I started reading Gotrek and Felix when I was 18. Comic books hadn't seduced me yet, so I wasn't spoiled by the violence of Sin City or brutality of From Hell. Result: The violence herein was fairly rapturous. And the guy used a lot of words I'd never seen before. I got satisfaction from both poles.
I'm 26 now. I picked up this omnibus thinking I'd have the same feelings for the series. After all, Trollslayer, Daemonslayer, and Skavenslayer were cool; however, when I finished Skavenslayer I seem to remember thinking: "That was fun, but I don't want to read about GRAY SEER THANQUOL ever again." Well... Thanquol shows up constantly. Whenever I read anything about him I put up with it for a paragraph, then become irritated and bored. Skaven don't annoy me the way kender do (holy GOD kender annoy me), but...
I used to appreciate King's unpacking of a given character's personality, thoughts, and mood.
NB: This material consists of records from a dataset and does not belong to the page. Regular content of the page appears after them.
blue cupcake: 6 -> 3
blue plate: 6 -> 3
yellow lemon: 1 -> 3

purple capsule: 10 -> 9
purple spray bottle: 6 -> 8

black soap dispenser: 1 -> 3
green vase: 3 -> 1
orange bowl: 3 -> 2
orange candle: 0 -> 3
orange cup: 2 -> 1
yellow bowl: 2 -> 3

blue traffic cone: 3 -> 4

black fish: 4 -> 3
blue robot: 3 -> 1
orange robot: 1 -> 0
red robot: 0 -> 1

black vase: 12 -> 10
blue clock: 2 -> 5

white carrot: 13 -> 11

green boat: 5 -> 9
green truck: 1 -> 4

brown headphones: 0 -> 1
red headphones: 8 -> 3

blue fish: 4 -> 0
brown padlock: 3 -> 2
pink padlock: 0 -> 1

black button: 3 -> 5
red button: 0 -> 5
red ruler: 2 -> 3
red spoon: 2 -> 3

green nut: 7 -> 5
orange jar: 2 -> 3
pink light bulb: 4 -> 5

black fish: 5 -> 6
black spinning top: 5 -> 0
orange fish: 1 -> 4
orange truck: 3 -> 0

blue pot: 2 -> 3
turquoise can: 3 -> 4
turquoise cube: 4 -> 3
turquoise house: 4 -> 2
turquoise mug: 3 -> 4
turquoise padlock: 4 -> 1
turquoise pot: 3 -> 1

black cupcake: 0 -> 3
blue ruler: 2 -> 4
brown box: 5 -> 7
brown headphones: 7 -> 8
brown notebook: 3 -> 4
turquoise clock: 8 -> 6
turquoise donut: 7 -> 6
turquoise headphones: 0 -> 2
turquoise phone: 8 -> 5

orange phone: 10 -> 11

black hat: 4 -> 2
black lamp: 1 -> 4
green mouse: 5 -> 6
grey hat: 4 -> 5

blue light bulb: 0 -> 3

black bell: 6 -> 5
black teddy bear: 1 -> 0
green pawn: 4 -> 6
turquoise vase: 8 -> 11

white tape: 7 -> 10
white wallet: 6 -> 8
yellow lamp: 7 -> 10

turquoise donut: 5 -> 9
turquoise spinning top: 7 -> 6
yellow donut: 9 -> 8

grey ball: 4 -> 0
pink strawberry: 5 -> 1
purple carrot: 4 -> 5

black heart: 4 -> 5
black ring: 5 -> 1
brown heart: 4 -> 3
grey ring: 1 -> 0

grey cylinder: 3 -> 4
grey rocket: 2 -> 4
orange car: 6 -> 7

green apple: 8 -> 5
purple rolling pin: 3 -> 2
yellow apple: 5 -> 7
King fills most of his books with thoughts of the character's he's using. This was fun in Trollslayer because Trollslayer had a bunch of different stories and therefore a bunch of different mind's to explain. I theorize that when King writes one big story it kills his momentum. And might I add that 100 pages into Dragonslayer I didn't see a single difficult word.
This leads me to another theory: Did Black Library force King to dumb down his stories? No one can say. But King seems to have a subtle knife he can't or won't use. Perhaps that's why he hasn't written any of these books in a while.
I'm putting this omnibus in the archive. I can't waste my time reading it when I know I have better things to read.